Everything about Friday's performance was beautifully done except the text, rendered in English verse with a faded cheekiness familiar from bad opera translations. The message to the chortling audience was clear: it really doesn't matter what it's supposed to be about; this is an international occasion; this is a party. Extracts from the play led into each piece of music, and chorus scenes were performed with histrionic relish by the Tallis Choir. The actors (Gerard Murphy charismatic) trod the line between character and compere as tactfully as they could. The orchestra under Neeme Jarvi delivered Grieg's Russian colours with Scandinavian poise, and among the singers Der-Shin Hwang was a discovery as Anitra.

Grieg, most sensitive of orchestrators in Peer Gynt, doubted his own powers and revised his 1872 Piano Concerto continuously. Hearing the smaller original version in its UK premiere early on Friday evening made one wonder why. Its lyrical continuity was charming and persuasive: and the Guildhall Symphony Orchestra played wonderfully for Janos Furst. The soloist, Leif Ove Andsnes, had huge accurate hands and a huge sound: he is an exciting addition to the piano firmament.

Some of the Grieg Weekend's highlights were pieces not by Grieg: two Schnittke works with Grieg affiliations were excellently played by the Guildhall Orchestra. The ballet score Epilogue from Peer Gynt, for orchestra and tape, blasted off in a chain of rising, thickening chords and landed in a world of heavenly choirs and scalic meditations on C major. The short Hommage a Grieg laid a divergent violin solo over a Grieg folk melody.
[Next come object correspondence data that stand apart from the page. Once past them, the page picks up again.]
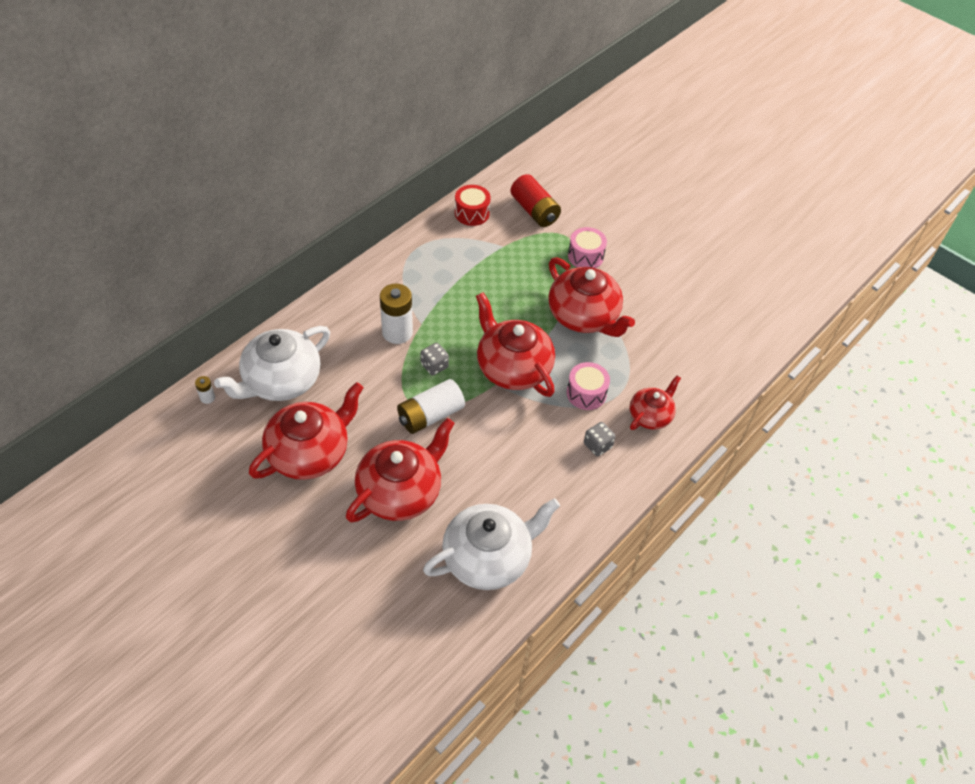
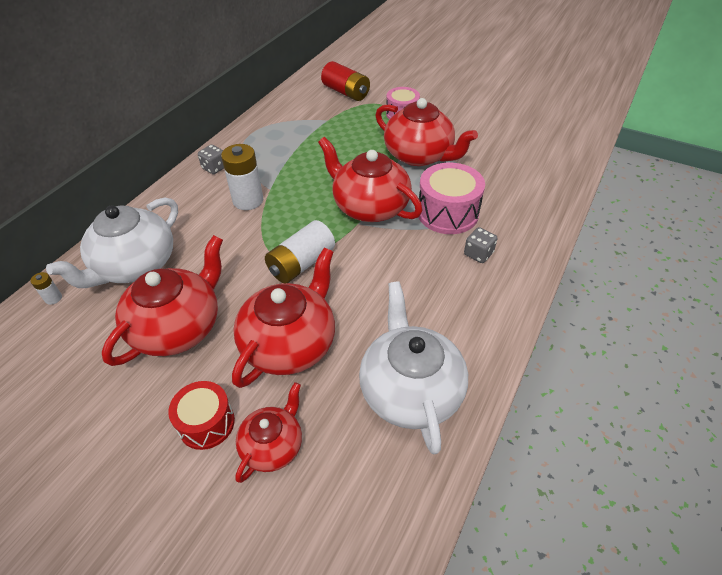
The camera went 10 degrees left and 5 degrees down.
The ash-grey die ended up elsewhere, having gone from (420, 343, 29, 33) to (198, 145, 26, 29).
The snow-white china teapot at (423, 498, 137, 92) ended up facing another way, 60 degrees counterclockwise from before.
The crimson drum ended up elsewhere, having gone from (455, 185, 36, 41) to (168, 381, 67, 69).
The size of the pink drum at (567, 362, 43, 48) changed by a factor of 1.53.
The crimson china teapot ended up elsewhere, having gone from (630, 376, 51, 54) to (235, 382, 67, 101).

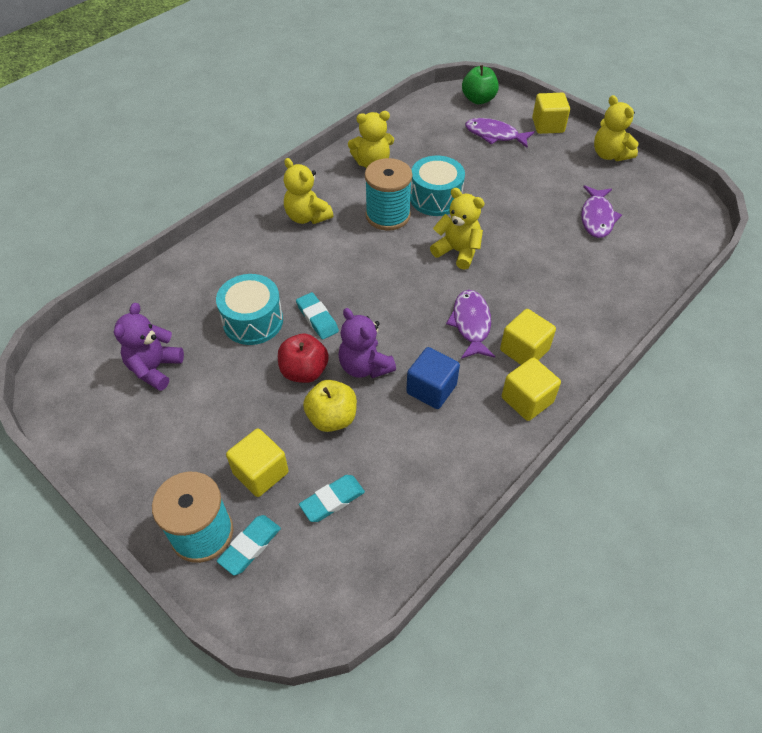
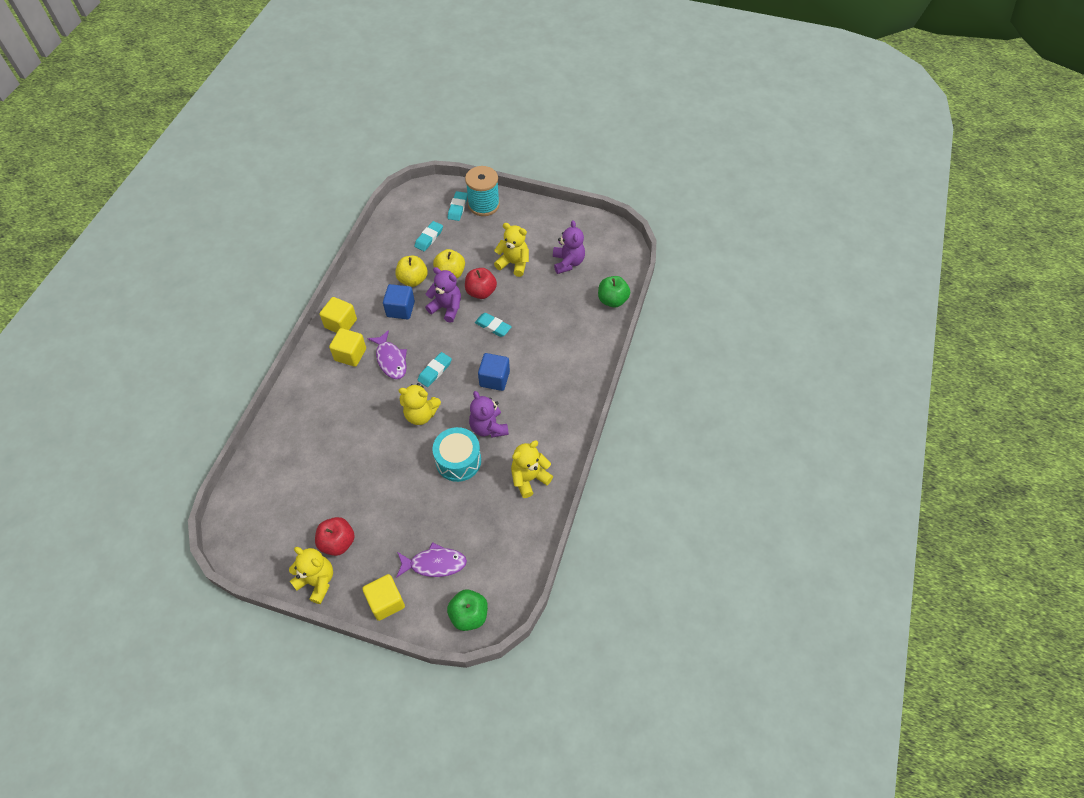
The camera went 155 degrees right and 5 degrees up.
The second view lost the aqua drum at (216, 274, 67, 71).
The second view lost the bright yellow solid cube at (226, 429, 62, 68).
The bright yellow stuffed bear ended up elsewhere, having gone from (284, 158, 50, 66) to (494, 223, 35, 54).
Where the aqua bobbin stood at (365, 158, 47, 73), the purple stuffed bear came to stand at (469, 391, 40, 47).
The second view lost the purple fish figure at (581, 185, 41, 53).
The second view gained the crimson apple fruit at (315, 517, 40, 39).
The second view gained the bright yellow apple fruit at (395, 256, 33, 31).
The second view gained the aqua gum eraser at (418, 352, 34, 35).
The second view gained the cobalt solid cube at (478, 353, 32, 38).
The second view gained the green apple fruit at (598, 276, 32, 31).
In St Giles Church on Saturday it was a pleasure to encounter Bit 20 playing contemporary music with enormous flair. Onda di Ghiaccio, a premiere from the Oslo composer Rolf Wallin, was a delicate, intricate mobile featuring curlew-like sliding motifs. Arne Nordheim's Magic Island worked an incantatory spell with two voices, miscellaneous glittery ensemble and echo-laden tape. A terrific, exuberant performance by Felicity Palmer of Berio's Folk Songs was a hit. Put together for Cathy Berberian, the songs come from all over the world but are united by their irreverent, minor-key ferocity and by Berio's wonderfully unobtrusive, wildly lateral thinking. Ingar Bergby conducted.